Project-MONAI / MONAI

AI Toolkit for Healthcare Imaging
https://monai.io/
Apache License 2.0
5.71k stars 1.04k forks source link

port tcia-related code to tcia_utils #7417

Open kirbyju opened 7 months ago

kirbyju commented 7 months ago

Is your feature request related to a problem? Please describe. It would be excellent if we could improve users' ability to query/download datasets from The Cancer Imaging Archive and load them in MONAI. Currently there are a few old examples of doing this in MONAI: https://github.com/search?q=org%3AProject-MONAI%20tcia&type=code. However, there is now a "tcia_utils" PyPI at https://pypi.org/project/tcia-utils/ and many examples of using it at https://github.com/kirbyju/TCIA_Notebooks that are being updated regularly.
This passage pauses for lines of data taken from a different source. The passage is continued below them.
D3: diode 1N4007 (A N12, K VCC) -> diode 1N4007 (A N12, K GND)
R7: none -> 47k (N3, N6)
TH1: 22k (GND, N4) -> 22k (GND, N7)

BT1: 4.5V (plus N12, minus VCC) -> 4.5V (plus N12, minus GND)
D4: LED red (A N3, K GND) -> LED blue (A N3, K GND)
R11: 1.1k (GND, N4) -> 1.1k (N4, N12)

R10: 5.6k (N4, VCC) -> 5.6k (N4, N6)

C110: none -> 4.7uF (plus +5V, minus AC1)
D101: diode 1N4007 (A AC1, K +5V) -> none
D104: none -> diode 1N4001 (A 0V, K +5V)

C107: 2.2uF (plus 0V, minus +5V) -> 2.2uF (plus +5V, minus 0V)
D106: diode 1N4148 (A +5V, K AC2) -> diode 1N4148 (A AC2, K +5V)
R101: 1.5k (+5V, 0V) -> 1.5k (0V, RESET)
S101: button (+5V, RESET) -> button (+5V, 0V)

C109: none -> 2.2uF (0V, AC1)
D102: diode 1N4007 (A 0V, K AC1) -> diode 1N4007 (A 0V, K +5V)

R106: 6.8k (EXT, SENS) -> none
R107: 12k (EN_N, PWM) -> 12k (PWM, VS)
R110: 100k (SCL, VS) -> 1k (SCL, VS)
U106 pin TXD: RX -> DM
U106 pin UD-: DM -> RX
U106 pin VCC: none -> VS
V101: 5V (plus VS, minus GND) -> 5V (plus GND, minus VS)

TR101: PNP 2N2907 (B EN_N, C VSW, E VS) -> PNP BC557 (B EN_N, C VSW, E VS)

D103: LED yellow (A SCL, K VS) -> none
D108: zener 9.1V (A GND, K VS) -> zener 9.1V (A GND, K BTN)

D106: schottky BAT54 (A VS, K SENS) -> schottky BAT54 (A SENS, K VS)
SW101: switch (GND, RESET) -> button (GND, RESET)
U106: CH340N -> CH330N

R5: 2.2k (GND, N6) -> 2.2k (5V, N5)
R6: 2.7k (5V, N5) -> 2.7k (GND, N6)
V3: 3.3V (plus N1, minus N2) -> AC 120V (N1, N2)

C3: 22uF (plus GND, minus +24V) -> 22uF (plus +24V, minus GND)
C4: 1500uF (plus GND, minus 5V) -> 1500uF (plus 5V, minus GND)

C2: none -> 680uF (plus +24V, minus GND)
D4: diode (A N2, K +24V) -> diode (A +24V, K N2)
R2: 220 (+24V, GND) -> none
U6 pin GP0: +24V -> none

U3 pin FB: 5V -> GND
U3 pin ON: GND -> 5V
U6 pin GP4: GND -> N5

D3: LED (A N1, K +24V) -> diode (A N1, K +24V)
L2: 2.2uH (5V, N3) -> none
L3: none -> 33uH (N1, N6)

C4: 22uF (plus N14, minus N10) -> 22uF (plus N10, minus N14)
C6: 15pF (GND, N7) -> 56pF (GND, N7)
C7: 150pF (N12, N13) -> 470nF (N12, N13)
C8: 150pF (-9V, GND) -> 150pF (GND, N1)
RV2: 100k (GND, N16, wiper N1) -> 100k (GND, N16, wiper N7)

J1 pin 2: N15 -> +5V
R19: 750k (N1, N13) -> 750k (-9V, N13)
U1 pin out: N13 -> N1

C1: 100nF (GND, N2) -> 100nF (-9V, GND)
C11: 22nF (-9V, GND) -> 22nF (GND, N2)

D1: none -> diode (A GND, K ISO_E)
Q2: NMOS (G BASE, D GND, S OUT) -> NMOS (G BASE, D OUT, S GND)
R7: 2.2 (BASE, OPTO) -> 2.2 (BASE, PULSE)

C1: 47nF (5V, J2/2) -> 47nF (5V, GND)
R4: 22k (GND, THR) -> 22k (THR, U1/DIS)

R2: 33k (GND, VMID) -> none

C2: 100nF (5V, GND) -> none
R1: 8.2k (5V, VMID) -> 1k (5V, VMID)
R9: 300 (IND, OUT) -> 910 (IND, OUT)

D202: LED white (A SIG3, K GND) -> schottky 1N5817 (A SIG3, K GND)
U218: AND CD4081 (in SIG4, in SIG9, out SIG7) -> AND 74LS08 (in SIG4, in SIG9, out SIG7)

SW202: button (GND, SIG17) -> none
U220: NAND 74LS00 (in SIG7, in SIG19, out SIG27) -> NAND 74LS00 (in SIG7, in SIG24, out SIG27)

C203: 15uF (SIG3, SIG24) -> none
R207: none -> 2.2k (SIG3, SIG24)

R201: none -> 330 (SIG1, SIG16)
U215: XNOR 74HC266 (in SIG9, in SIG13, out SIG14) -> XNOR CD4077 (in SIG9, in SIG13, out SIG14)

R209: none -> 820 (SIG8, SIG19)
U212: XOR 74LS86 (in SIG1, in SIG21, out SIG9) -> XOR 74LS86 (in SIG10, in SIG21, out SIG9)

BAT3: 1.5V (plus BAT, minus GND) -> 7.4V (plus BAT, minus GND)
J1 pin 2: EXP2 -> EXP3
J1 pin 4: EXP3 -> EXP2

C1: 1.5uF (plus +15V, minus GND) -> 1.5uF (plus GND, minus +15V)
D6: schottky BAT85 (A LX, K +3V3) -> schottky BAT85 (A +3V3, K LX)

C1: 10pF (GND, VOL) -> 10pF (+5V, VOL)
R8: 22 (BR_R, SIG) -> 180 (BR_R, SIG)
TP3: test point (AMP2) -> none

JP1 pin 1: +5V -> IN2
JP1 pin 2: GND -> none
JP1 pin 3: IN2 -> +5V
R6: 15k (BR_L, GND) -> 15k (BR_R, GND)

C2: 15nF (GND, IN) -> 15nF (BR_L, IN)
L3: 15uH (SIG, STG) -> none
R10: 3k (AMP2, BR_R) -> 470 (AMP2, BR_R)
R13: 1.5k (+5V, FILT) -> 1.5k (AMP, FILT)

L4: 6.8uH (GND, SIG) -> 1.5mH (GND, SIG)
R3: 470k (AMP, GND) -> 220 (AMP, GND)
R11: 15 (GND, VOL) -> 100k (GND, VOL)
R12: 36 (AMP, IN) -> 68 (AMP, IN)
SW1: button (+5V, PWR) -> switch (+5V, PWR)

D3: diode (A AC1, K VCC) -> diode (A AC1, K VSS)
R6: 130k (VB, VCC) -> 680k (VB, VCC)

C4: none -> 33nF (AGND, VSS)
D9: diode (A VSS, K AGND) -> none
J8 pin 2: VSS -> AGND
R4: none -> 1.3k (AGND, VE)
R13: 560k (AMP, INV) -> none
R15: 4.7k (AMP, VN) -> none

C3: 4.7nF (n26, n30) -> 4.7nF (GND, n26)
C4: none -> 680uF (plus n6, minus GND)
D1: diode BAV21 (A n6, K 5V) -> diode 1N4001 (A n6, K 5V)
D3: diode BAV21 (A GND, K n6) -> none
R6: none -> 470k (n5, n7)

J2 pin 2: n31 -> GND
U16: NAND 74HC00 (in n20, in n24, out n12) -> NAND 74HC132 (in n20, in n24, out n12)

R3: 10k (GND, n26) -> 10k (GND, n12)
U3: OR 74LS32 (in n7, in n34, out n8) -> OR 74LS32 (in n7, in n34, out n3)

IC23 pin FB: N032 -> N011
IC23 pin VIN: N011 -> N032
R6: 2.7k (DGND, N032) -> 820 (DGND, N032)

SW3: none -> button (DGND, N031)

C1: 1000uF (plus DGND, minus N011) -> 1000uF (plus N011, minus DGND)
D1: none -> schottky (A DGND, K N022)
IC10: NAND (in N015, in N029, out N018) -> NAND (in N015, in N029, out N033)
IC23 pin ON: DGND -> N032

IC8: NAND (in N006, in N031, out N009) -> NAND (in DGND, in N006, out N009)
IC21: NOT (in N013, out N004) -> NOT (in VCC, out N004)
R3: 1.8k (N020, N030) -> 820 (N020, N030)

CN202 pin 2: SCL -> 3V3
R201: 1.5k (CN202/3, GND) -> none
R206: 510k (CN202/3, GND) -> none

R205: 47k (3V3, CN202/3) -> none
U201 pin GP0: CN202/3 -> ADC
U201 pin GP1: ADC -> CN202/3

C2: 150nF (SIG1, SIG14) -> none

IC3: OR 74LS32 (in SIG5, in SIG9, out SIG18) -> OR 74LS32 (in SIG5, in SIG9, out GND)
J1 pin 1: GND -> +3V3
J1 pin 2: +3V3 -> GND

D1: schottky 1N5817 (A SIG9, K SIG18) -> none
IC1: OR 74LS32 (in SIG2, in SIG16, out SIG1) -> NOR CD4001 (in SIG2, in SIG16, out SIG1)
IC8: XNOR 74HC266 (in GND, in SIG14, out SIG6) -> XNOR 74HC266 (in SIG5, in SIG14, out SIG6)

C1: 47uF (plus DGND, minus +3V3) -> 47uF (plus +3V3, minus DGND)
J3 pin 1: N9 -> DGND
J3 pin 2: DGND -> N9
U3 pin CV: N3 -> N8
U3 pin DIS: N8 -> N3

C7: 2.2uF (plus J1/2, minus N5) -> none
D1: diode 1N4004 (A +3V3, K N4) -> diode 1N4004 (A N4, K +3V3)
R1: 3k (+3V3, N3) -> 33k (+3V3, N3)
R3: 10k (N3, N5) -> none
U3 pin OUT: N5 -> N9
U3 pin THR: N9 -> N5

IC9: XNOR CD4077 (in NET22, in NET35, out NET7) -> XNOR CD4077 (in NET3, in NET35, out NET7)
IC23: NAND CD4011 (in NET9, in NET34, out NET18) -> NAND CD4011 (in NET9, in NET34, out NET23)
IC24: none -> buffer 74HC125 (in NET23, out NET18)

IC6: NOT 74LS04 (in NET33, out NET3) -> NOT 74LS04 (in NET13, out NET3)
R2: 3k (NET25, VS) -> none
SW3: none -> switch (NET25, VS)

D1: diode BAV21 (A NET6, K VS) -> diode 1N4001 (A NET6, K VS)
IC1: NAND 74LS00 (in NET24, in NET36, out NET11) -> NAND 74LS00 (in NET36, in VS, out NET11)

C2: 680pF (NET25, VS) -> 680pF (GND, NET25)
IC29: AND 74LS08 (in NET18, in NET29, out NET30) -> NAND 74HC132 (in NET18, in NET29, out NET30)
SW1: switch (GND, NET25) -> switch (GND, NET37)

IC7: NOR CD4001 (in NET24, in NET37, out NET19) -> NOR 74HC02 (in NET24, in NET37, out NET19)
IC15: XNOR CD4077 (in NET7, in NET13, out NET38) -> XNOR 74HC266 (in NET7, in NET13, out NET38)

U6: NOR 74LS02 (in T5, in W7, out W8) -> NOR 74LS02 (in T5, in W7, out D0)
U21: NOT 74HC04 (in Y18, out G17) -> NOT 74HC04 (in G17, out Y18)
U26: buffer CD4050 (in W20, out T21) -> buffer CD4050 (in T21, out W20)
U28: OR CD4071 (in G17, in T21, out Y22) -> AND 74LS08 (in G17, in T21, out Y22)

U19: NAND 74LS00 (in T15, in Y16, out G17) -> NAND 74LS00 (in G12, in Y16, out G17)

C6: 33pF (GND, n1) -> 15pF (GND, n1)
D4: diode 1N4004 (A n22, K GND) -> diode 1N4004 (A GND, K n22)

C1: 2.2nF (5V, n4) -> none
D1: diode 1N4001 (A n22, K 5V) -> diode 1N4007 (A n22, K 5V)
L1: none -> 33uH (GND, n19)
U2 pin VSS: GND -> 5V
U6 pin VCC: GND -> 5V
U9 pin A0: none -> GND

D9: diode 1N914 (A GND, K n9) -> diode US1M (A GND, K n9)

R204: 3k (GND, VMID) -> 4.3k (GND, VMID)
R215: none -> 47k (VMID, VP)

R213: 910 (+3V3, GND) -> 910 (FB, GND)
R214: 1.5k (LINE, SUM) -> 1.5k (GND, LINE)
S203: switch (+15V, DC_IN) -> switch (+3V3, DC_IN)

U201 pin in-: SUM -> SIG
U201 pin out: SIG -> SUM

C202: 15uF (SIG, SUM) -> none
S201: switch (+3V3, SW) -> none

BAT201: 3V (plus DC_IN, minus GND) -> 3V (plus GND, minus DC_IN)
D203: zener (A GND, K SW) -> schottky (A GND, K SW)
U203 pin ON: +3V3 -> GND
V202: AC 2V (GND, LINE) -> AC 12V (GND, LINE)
Describe the solution you'd like It would probably make sense to leverage port any TCIA-related code that lives in the MONAI repo over to https://github.com/kirbyju/tcia_utils and investigate whether there is anything else should be implemented in tcia_utils to make it easy to prep data for MONAI.

https://github.com/kirbyju/TCIA_Notebooks/blob/main/TCIA_REST_API_Downloads.ipynb provides several simple examples showing different use cases for downloading DICOM radiology data.

I think it would also be valuable to ensure that the DICOM SEG and RTSTRUCT segmentation data on TCIA can be easily loaded in MONAI. https://github.com/kirbyju/TCIA_Notebooks/blob/main/TCIA_Segmentations.ipynb has examples related to this.

I am also working on a new module that will be useful for using our newest API to extract supporting data that can be used for classification tasks (e.g. clinical demographics/outcomes, genomic and proteomic subtypes) and would love your input on how to make that most useful.

Additional context This was discussed in the 1/26/24 MONAI developers meeting and I'm submitting this issue at the suggestion of @aylward and @ericspod.

ericspod commented 7 months ago

Hi @yiheng-wang-nv I believe the code in core relating to TCIA was contributed by you. Would you have any feedback on what we would want to do with what's there? The key piece of code is the dataset for TCIA data, but we have to ensure this uses the current API. We would still need our own dataset class but maybe the core of what the current functionality is could be ported.